Well to summarise the overall performance, QPAD have done a very good job at producing what I would describe as, an all-round, good performing headset.  The QH-90 is touted as a gaming headset but I feel it’s much more than that.  With its diverse range of tones in not only gaming, but in music also, these are the real deal.  Although they aren’t 5.1/7.1 certified but classed as Pure Hi-Fi grade, they do compete with the markets other offerings in the same price bracket.  I would have liked the QH-90s bass reproduction to be slightly deeper, the bass does still have a distinctive punch.  The other drawback was the interference during my Skype conversations whilst gaming.  This was an annoyance that I have not yet experienced but would love to know the solution, as it brings down the quality a touch in my opinion.  Speaking of quality, the closed cup design worked very well, as my music could not be heard externally as I was listening to it at medium volume.

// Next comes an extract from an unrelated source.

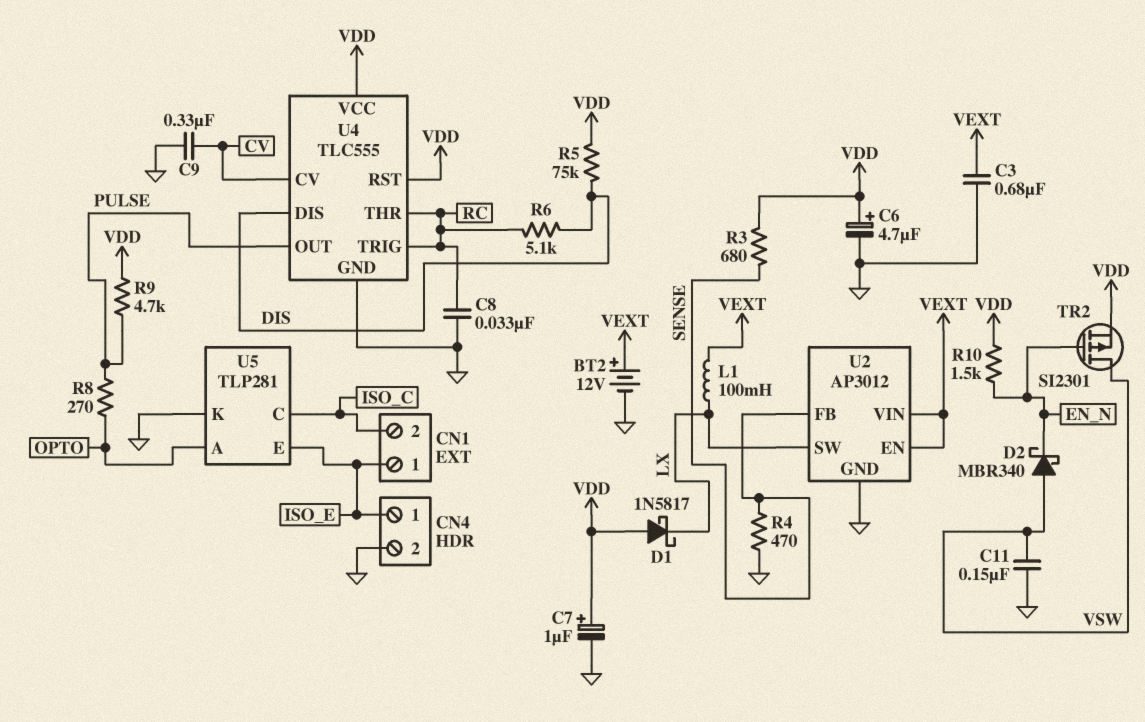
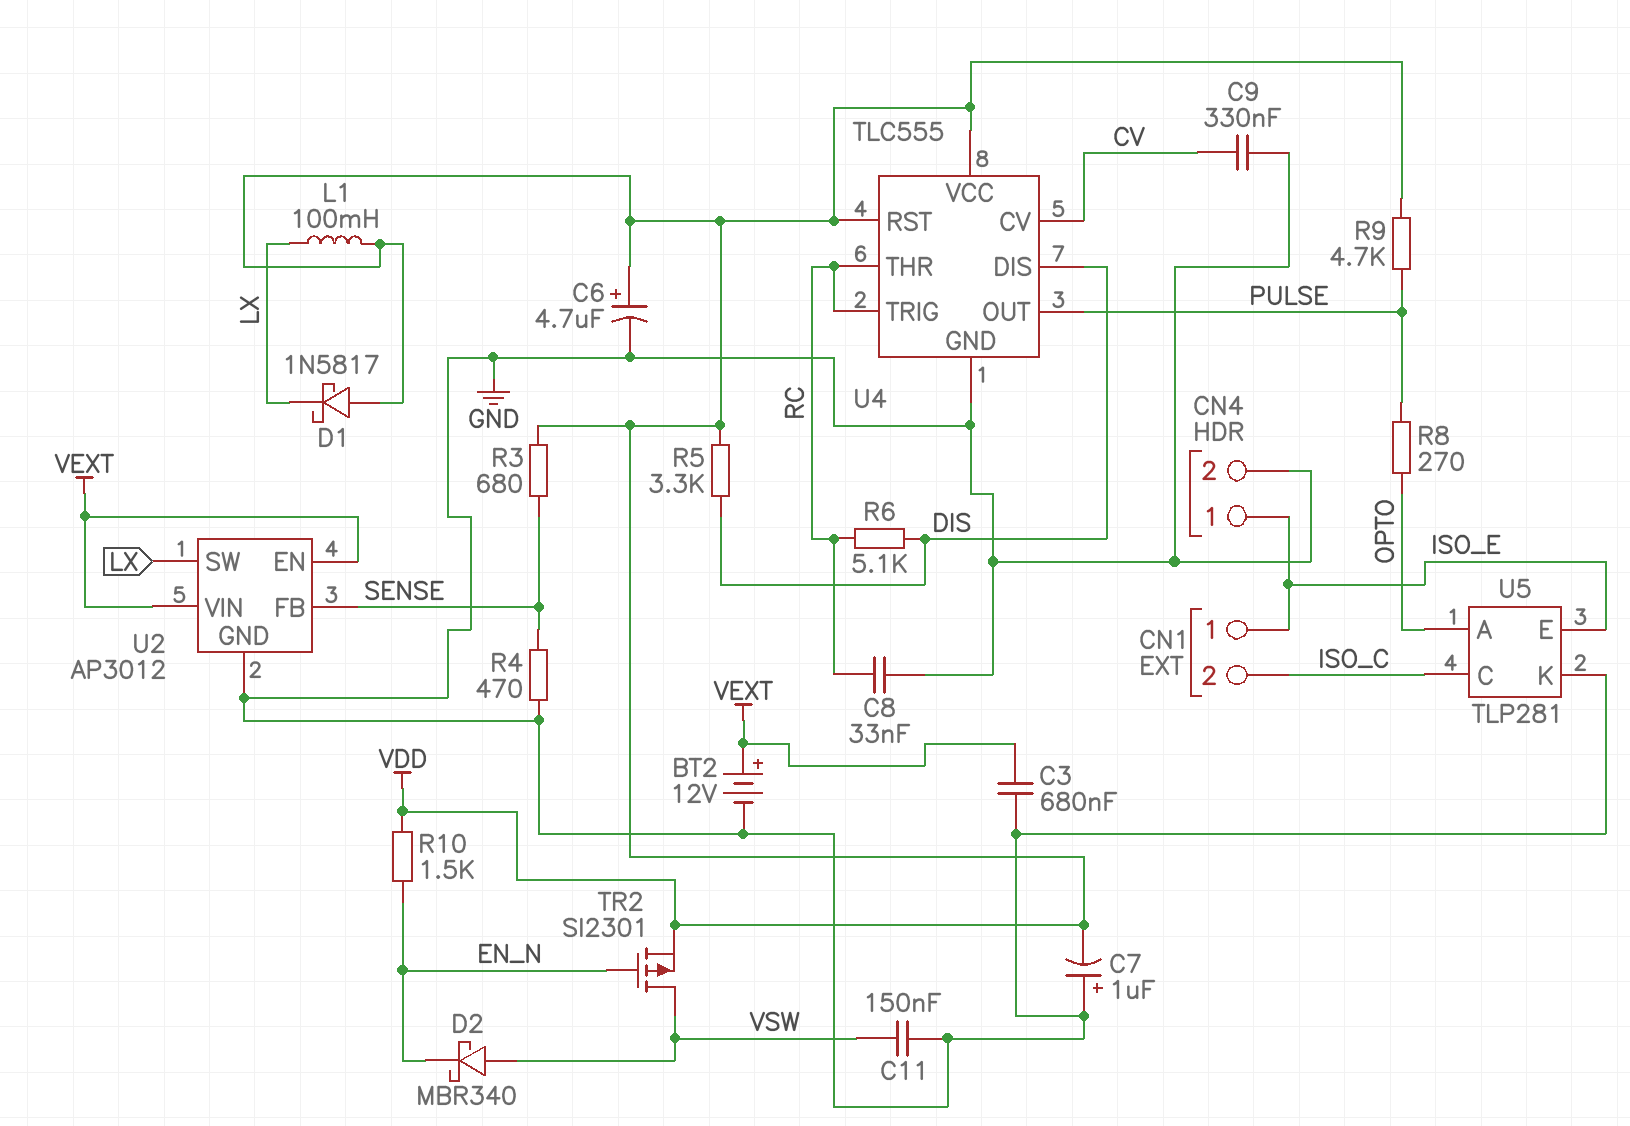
C7: 1uF (plus VDD, minus GND) -> 1uF (plus GND, minus VDD)
L1: 100mH (LX, VEXT) -> 100mH (LX, VDD)
R5: 75k (DIS, VDD) -> 3.3k (DIS, VDD)

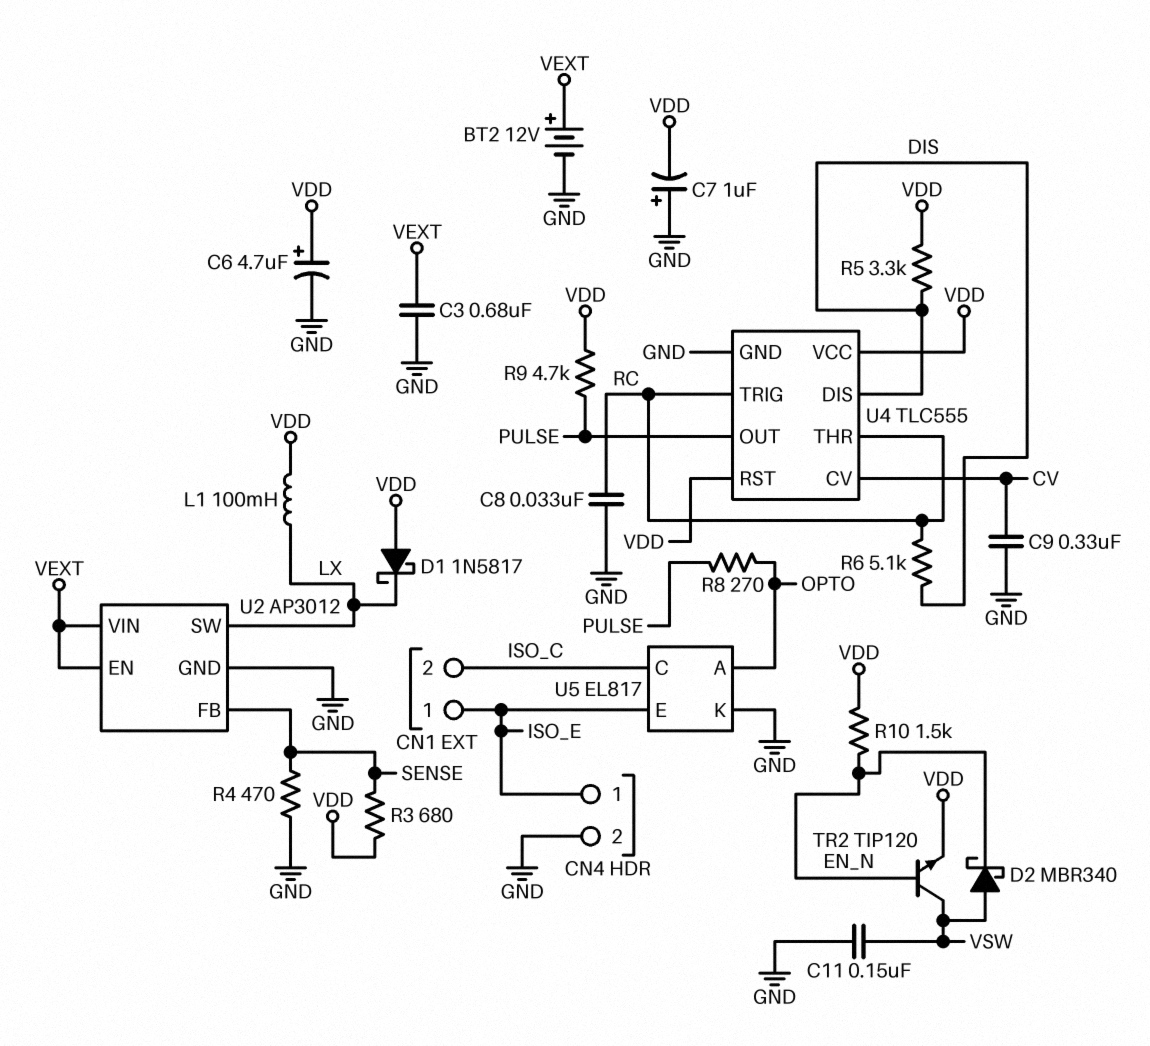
TR2: PMOS SI2301 (G EN_N, D VSW, S VDD) -> NPN TIP120 (B EN_N, C VSW, E VDD)
U5: TLP281 -> EL817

The aesthetics are beautiful and the design being minimal, which is a feature on the majority of QPADs range, the white is a stunning crisp and clean colour and compliments the headset well.  The detachable microphone is a nice feature and with the iPhone adapter the QH-90 comes with, you can use it on the move while listening to music, which is a nice touch.

Touching on the price, they are priced very competitively but I feel they would appeal to more gamers if they were in the £60-70 price bracket as for not much more, you could pick up a dedicated 7.1 gaming headset which I feel would be the better choice.  Don’t let that put you off QPADs QH-90, as the quality for the price your paying is going to be very hard to better, couple that in with the looks which are as big of a plus as the quality in peoples purchasing criteria, the QH-90 is an all-round, good quality headset.

If you’re in the market for a new headset, want one that’s very comfortable, has a diverse range of sound and spec wise and competes with some of the very best gaming headsets currently available to buy, look no further than the QPAD QH-90 gaming headset.

The QH-90 greatly deserves our award for design based on the comfort and the fantastic aesthetics; I look forward to experiencing more QPAD products in the near future.